Parmi ses spécialités : se faire passer pour une unité communiste...

 Mais c’est au cours de la guerre d’Algérie, et en particulier pendant et après la "bataille d’Alger", qu’il donna toute sa mesure. Il se révéla un as du
"retournement" d’éléments adverses parfois bien placés.

Colonel BIGEARD - Général Massu - Colonel TRINQUIER - Capitaine LEGER

 Janvier 1958, c’est la fin de la "bataille d’Alger". Le FLN ne parvient plus à frapper la capitale. Des hommes de LEGER entrent en contact avec l’état-major FLN pour proposer leurs services. On leur demande des attentats impressionnants. Que faire ? Pour garder leur confiance, LEGER organise lui-même quelques attentats à la grenade, en veillant à ce qu’ils ne fassent aucune victime ni aucun dégât important (les "cibles" étaient parfois prévenues et avaient ordre de ne pas poursuivre le "terroriste", ou de le poursuivre dans une fausse direction). L’état-major de la Wilaya (région) 3 fait savoir que ce n’est pas suffisant, et qu’il se dispose à envoyer d’autres poseurs de bombes. Les "protégés" de LEGER répondent qu’ils ne demandent pas mieux que de répandre un maximum de sang, mais qu’ils éprouvent de terribles difficultés techniques et autres, et ne peuvent les expliquer que de vive voix.
Ils obtiennent ainsi une entrevue pour organiser une suite plus percutante. LEGER les accompagne en personne... et il capture sans coup férir les chefs FLN.
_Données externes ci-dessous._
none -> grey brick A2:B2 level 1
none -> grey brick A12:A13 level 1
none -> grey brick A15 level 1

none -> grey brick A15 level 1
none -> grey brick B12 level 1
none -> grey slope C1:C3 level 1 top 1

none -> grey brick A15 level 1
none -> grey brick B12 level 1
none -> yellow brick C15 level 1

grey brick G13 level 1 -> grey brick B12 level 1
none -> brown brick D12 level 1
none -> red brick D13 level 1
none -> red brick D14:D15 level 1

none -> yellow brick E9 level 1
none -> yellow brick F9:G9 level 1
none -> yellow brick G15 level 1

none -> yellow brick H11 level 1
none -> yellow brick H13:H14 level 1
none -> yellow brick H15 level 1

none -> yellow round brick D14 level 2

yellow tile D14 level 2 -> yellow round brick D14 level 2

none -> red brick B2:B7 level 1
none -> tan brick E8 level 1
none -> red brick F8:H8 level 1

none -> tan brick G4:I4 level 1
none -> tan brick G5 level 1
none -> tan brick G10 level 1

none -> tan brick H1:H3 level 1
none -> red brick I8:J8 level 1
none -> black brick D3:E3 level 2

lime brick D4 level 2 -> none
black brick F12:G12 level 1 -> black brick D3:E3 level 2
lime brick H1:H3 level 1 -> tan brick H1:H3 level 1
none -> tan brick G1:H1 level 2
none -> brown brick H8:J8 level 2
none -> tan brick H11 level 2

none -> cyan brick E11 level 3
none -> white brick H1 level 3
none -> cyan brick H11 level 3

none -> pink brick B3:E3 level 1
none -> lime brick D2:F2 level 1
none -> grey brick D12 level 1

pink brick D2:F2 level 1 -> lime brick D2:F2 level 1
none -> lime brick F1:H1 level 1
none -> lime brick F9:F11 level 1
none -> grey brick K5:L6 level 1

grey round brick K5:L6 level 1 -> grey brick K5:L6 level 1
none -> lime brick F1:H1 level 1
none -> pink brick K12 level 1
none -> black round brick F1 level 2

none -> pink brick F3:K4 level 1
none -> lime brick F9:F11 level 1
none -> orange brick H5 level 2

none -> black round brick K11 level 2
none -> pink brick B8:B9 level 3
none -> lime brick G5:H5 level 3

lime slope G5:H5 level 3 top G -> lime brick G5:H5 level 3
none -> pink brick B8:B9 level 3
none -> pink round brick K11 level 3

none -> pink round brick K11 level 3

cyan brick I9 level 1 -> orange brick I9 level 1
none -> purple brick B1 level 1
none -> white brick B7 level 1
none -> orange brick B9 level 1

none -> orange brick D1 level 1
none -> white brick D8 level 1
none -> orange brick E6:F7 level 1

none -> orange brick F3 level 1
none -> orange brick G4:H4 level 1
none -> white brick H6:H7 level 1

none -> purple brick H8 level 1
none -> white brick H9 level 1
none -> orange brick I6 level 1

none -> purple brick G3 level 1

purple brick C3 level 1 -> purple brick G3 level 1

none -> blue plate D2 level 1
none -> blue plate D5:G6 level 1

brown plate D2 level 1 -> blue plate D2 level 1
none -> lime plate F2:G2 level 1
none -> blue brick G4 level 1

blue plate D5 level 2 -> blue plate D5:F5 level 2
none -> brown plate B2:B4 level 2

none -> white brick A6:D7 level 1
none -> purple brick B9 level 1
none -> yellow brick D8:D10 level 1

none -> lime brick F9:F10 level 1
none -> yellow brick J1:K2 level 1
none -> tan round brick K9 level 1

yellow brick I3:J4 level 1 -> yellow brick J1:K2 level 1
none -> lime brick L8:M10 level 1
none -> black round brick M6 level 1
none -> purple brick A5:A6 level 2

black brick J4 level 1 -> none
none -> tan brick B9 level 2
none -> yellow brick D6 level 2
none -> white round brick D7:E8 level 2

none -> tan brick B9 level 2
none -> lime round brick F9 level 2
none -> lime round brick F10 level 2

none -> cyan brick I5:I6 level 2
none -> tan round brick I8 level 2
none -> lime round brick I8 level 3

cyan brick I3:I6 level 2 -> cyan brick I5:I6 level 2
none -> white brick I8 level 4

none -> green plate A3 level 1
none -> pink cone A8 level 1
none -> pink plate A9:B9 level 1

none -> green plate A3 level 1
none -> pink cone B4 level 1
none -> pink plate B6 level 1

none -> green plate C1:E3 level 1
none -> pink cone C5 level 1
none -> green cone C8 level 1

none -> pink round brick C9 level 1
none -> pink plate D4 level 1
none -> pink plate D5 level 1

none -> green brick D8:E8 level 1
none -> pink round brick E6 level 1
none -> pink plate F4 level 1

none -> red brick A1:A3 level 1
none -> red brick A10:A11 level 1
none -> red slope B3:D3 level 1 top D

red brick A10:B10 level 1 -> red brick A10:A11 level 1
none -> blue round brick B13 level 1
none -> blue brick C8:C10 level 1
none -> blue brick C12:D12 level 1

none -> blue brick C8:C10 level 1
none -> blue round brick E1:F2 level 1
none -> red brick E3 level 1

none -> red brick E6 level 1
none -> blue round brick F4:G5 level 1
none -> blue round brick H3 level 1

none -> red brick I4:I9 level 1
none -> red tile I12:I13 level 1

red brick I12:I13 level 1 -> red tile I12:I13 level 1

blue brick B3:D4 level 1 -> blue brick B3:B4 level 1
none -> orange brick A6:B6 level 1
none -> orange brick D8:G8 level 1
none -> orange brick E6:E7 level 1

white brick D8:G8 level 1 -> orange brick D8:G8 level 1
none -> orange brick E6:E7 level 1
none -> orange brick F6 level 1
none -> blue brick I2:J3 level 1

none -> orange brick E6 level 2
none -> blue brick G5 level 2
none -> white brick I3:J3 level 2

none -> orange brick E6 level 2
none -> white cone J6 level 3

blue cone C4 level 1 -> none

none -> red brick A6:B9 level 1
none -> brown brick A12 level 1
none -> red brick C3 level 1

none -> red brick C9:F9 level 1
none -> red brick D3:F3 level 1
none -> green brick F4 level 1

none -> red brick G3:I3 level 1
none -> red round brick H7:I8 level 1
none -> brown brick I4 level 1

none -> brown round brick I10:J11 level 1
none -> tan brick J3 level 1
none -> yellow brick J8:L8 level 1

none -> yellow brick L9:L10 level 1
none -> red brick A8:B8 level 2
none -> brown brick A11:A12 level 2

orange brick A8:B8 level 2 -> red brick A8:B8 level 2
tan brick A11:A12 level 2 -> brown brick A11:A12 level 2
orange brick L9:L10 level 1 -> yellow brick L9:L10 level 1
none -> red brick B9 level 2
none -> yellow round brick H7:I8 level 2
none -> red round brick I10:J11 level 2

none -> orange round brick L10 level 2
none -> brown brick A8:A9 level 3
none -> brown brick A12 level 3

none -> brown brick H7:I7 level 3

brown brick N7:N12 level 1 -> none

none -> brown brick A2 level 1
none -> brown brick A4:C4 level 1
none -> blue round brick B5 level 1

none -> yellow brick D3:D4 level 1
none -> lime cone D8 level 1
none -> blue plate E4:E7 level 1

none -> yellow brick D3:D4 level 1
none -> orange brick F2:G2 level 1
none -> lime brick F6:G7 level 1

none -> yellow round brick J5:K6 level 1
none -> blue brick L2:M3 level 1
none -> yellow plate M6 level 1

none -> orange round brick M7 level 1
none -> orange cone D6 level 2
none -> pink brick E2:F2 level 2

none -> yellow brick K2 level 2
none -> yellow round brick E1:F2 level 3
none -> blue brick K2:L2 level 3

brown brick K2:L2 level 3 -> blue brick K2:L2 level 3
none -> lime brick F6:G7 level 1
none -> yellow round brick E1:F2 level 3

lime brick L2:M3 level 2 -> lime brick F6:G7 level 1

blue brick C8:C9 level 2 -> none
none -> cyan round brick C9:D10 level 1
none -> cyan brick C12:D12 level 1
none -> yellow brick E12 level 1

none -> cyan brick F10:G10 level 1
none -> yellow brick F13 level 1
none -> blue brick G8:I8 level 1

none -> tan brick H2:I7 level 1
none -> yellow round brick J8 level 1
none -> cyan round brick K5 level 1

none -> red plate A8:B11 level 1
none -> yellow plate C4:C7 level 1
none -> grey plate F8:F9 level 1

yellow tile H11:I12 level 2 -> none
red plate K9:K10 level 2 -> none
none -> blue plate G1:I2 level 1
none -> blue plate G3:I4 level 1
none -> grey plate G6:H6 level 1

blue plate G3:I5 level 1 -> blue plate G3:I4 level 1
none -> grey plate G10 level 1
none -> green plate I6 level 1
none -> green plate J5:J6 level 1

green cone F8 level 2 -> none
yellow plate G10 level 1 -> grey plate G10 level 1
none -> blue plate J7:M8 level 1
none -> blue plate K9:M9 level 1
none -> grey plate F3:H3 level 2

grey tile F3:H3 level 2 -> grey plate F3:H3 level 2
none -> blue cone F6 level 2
 Le 25 janvier 1958 il arrête à Alger Zohra TADJER, dite Roza, une jeune fille de dix-huit ans. Ce n’est pas une grosse prise, elle n’a fait que confectionner un drapeau algérien. Il essaie de la "retourner" et de la convaincre de changer de bord. Elle paraît accepter mais... trop facilement. Car elle a manifestement des convictions et du caractère. Il comprend qu’elle ruse, qu’elle ne se soumet que pour recouvrer la liberté, et rejoindre le FLN. Il
décide de l’utiliser autrement .... il continue à jouer ce jeu du retournement. Et dans les nombreuses conversations, de plus en plus détendues sinon confiantes, qu’il a avec elle, il glisse bientôt un argument nouveau.... il lui laisse entendre que de nombreux cadres du FLN trahissent aussi. Il montre même à Zohra, pour appuyer ces insinuations, des lettres émanant de membres haut gradés de l’organisation FLN. Plus vicieusement encore, il la laisse seule sous un prétexte quelconque face à ces lettres. Juste ce qu’il faut pour lui permettre de déchiffrer les signatures, et donc les noms des expéditeurs, pas assez pour qu’elle puisse tout lire (ces documents ont été en fait interceptés et leur contenu ne dénote aucune trahison). Après quoi il ne reste plus qu’à libérer la naïve Zohra, en continuant à feindre de croire à son "retournement" sincère et total. On lui souhaite bonne chance, on lui promet de nouvelles instructions. Le résultat dépasse les espérances les plus folles de LEGER. La malheureuse, convaincue d’avoir berné l’armée Française, gagne le maquis et s’empresse de dénoncer les "traîtres". Et elle est conduite à AMIROUCHE, le chef de la wilaya 3, le plus impitoyable et le plus maladivement méfiant des leaders F.L.N. Ce dernier fait torturer d’abord tous les hommes ainsi désignés. Beaucoup finissent par avouer n’importe quoi et dénoncer n’importe qui : il est encore plus difficile de résister moralement à la torture quand elle vient de son propre camp.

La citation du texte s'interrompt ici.